FIGURE 3.

Akt activation is caused by thrombin, a PAR1 agonist, and a PAR4 agonist in A549 cells. A, cells were incubated with 10 units/ml thrombin for the indicated time intervals. Cell lysates were prepared, and then immunoblotted with antibodies for phospho-Akt, Akt1/2, or α-tubulin. Ser473-p, phosphorylated Ser-473. Data are presented as the mean ± S.E. of three experiments performed in duplicate. *, p < 0.05, as compared with the control (0-min time point) group. B, A549 cells were incubated with 10 units/ml thrombin for 0–60 min, and cell lysates were then immunoprecipitated with antibodies specific for Akt1/2. One set of immunoprecipitates was subjected to the kinase assay (KA) described under “Experimental Procedures” using the histone H2B as a substrate. The other set of immunoprecipitates was subjected to 10% SDS-PAGE and analyzed by immunoblotting (IB) with the anti-Akt1/2 antibody. Equal amounts of the immunoprecipitated kinase complex present in each kinase assay were confirmed by immunoblotting for Akt1/2. α-Tubulin protein in total cell lysates served as the loading control. Data are presented as the mean ± S.E. of three experiments performed in duplicate. *, p < 0.05, as compared with the control (0 min time point) group.

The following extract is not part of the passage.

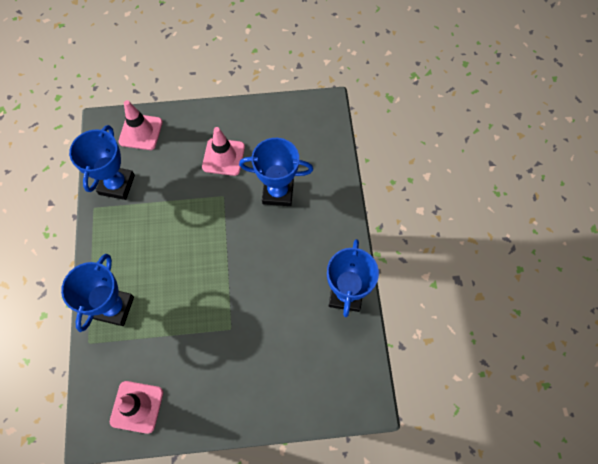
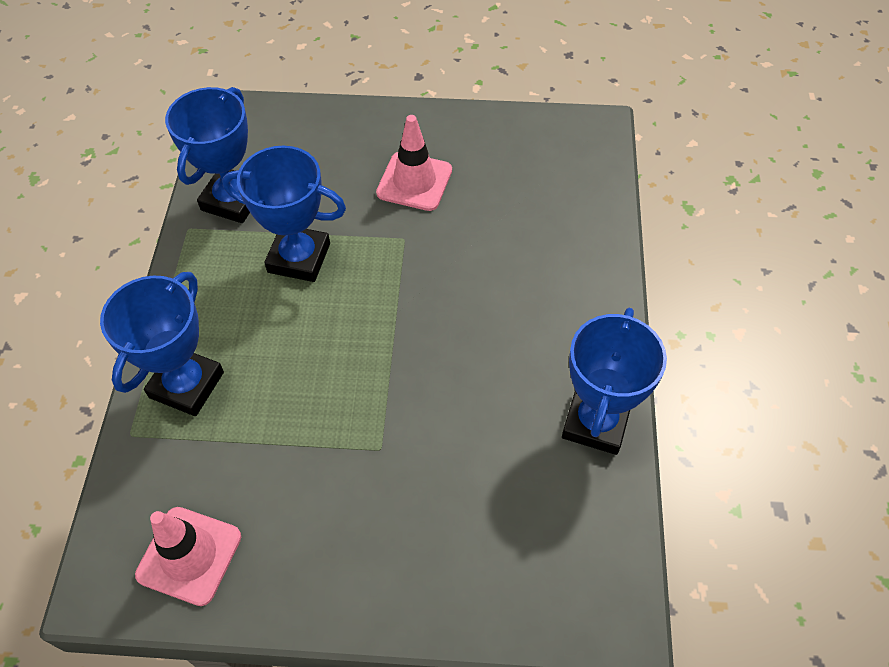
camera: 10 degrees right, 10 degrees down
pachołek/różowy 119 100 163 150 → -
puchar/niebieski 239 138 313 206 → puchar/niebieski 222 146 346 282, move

C, cells were incubated with an equivalent vehicle control (double-distilled H₂O), 10 units/ml thrombin, 300 μm SFLLRN-NH₂, 300 μm TFRGAP-NH₂, and 300 μm GYPGQV-NH₂ for 30 min, and then Akt phosphorylation, Akt1/2, and α-tubulin protein levels were determined. Data are presented as the mean ± S.E. of three experiments performed in duplicate. *, p < 0.05, as compared with the vehicle group.